Cultivating History: Food, Crops, and Art is a portable loan exhibit tailored to the Virginia Standards of Learning that reveals the untold stories of everyday crops and how the process of sharing, conserving, and documenting plants has continued to shape our human understanding of the natural world.
One way to promote public dialogue is to support cutting edge journalism around threats to the prosperity of the natural world. We have extended this support to Yale Environment 360, an online magazine offering opinion, analysis, reporting, and debate on global environmental issues.
OSGF seeks to increase recognition of underrepresented voices through our work in the garden and in the volumes in the library. Our first two Google Arts & Culture exhibits celebrate the role women played in the development of botanical art and science. Although critical in the development of modern botany and in providing a rich history of botanical art, the work of these women has often been overlooked.

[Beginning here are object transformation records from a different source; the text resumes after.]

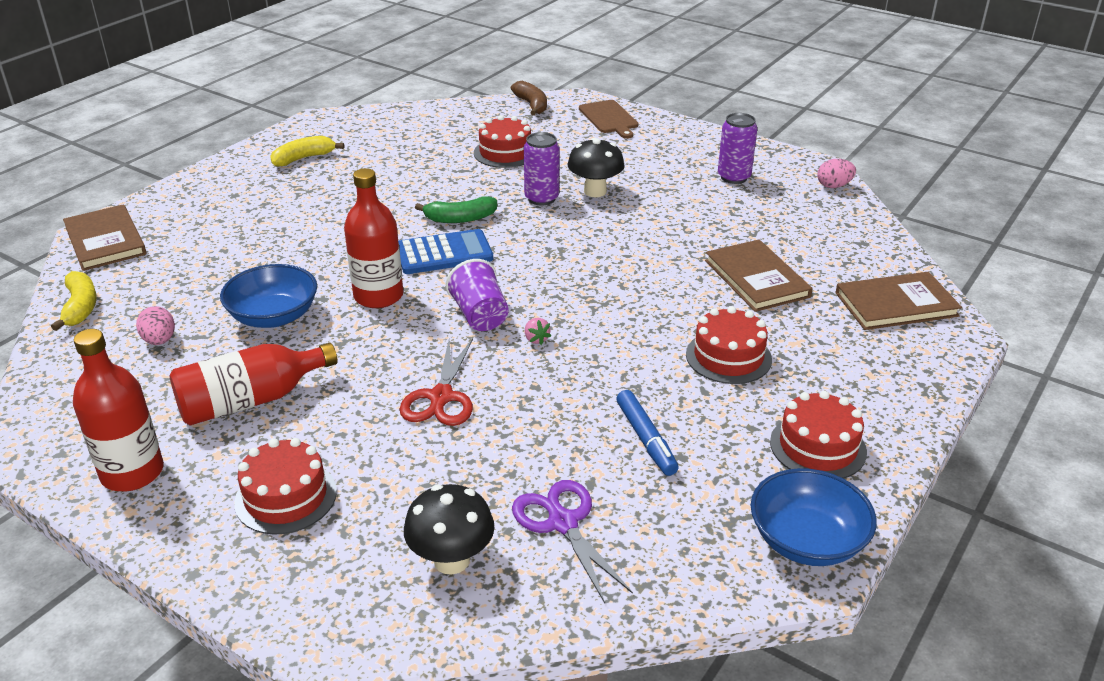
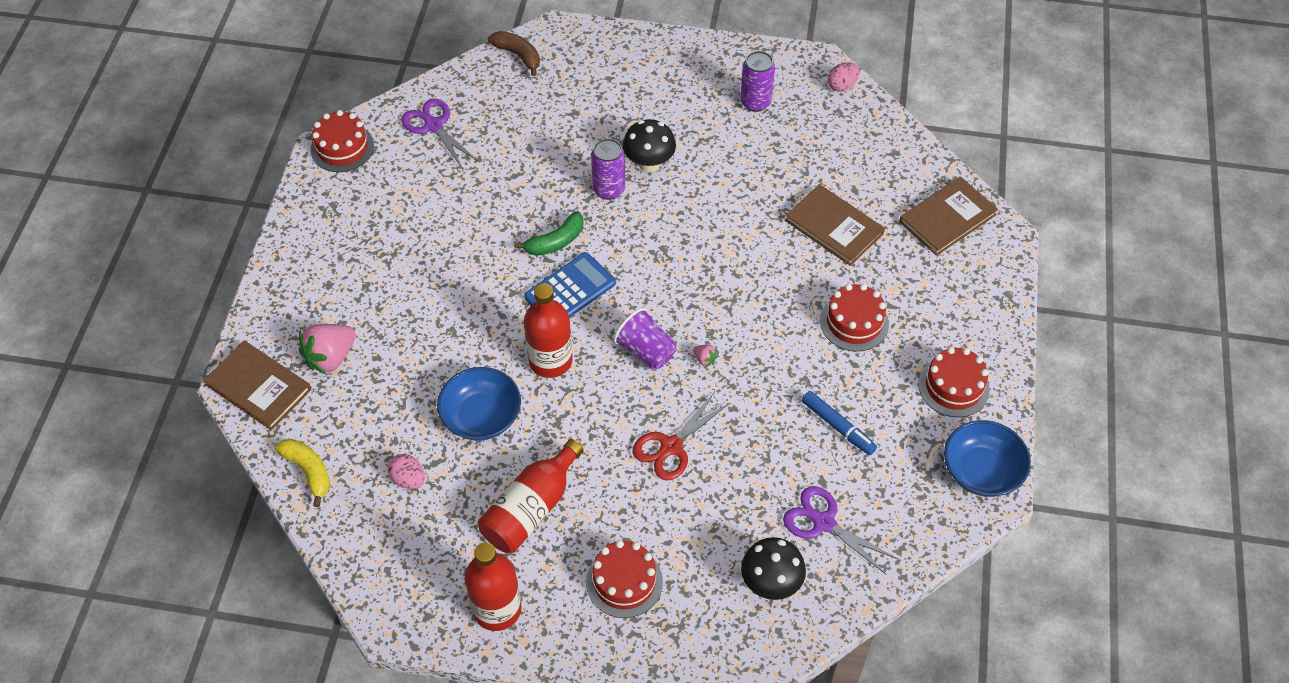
camera: 25 degrees left, 20 degrees up
(185, 239) = (331, 357): none -> pink strawberry
(304, 158) = (355, 211): yellow banana -> none
(420, 127) = (433, 126): none -> purple scissors
(441, 397) = (671, 446): red scissors -> red scissors turned 60 degrees clockwise
(505, 152) = (538, 136): red cake -> red cake (342, 147)
(609, 118) = (602, 52): brown cutting board -> none

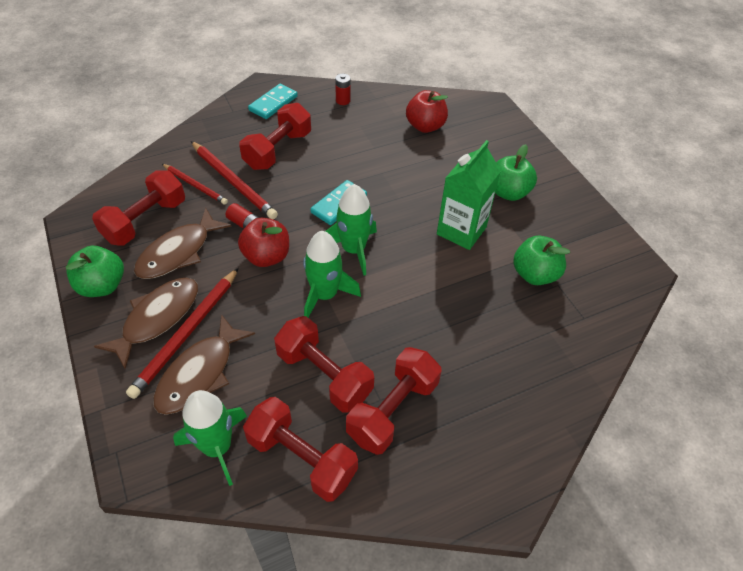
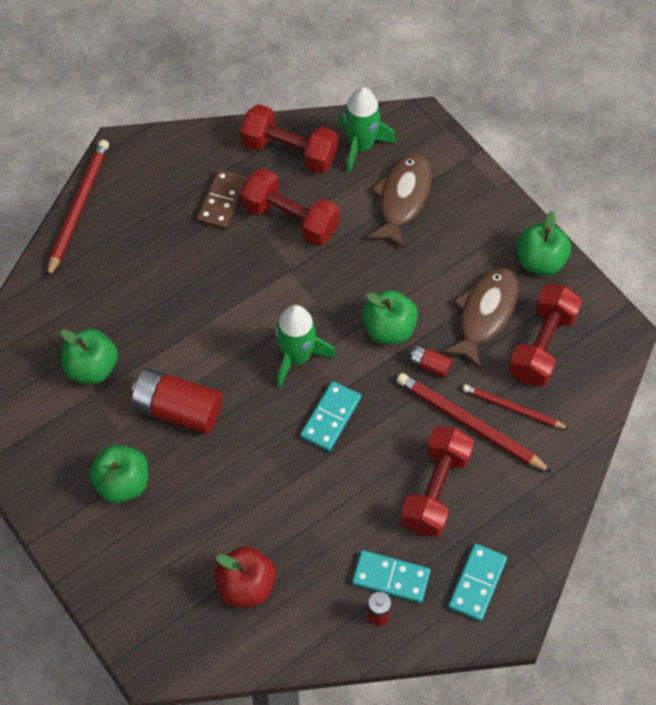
camera: 170 degrees right, 10 degrees up
(157, 318) = (467, 240): brown fish -> none
(187, 333) = (432, 231): red pencil -> red pencil (78, 208)
(266, 256) = (389, 329): red apple -> green apple
(325, 295) = (313, 297): green rocket -> none
(328, 114) = (391, 578): none -> turquoise domino
(393, 410) = (222, 201): red dumbbell -> brown domino
(461, 231) = (178, 410): green carton -> red battery

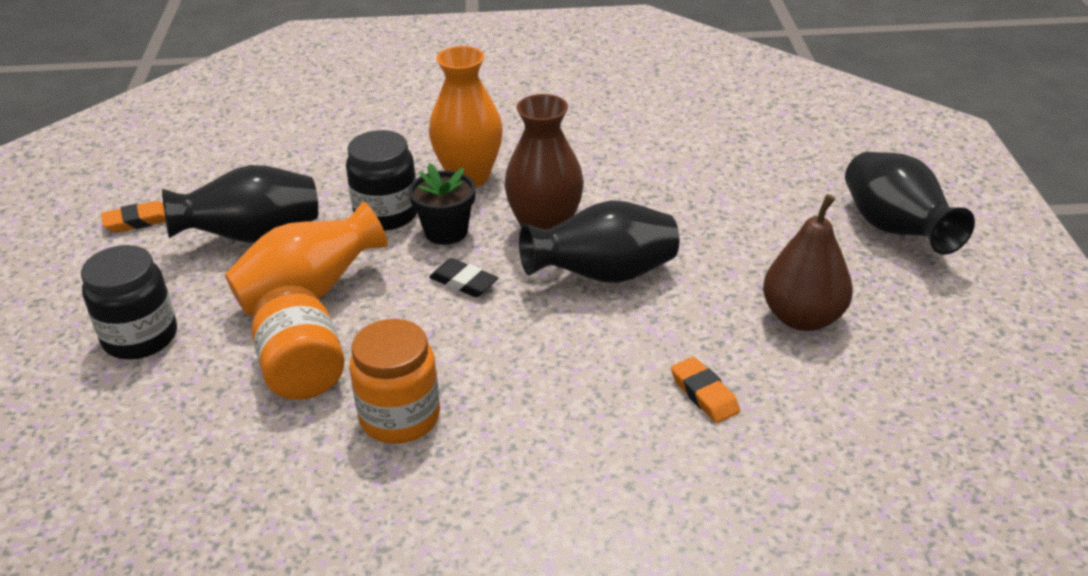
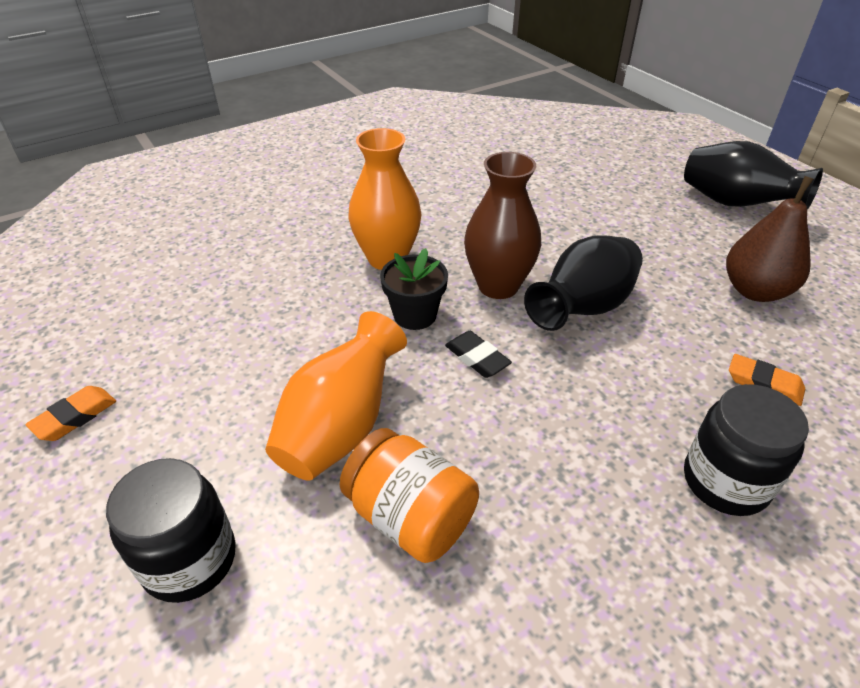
camera: 30 degrees left, 5 degrees up
(253, 237) = (227, 387): black vase -> none
(386, 214) = (344, 317): black jar -> black jar (725, 481)
(400, 417) = (554, 524): orange jar -> none
(464, 282) = (477, 358): black eraser -> black eraser turned 45 degrees clockwise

Joining over 110 institutions around the world, we participated in a project from Google Arts & Culture about inventions and discoveries that have changed history, called Once Upon a Try. As our contribution, we curated two digital exhibits on our GA&C page about the discovery of medicinal plants and the people and plants shaping modern medicine.
We are excited to support an OSGF early career postdoctoral fellow, Josepha Richard, in her research on John Bradby Blake, whose archive is held at the Oak Spring Garden Library and represents a previously unknown, but increasingly significant cross-cultural collaboration at the beginnings of modern botanical science.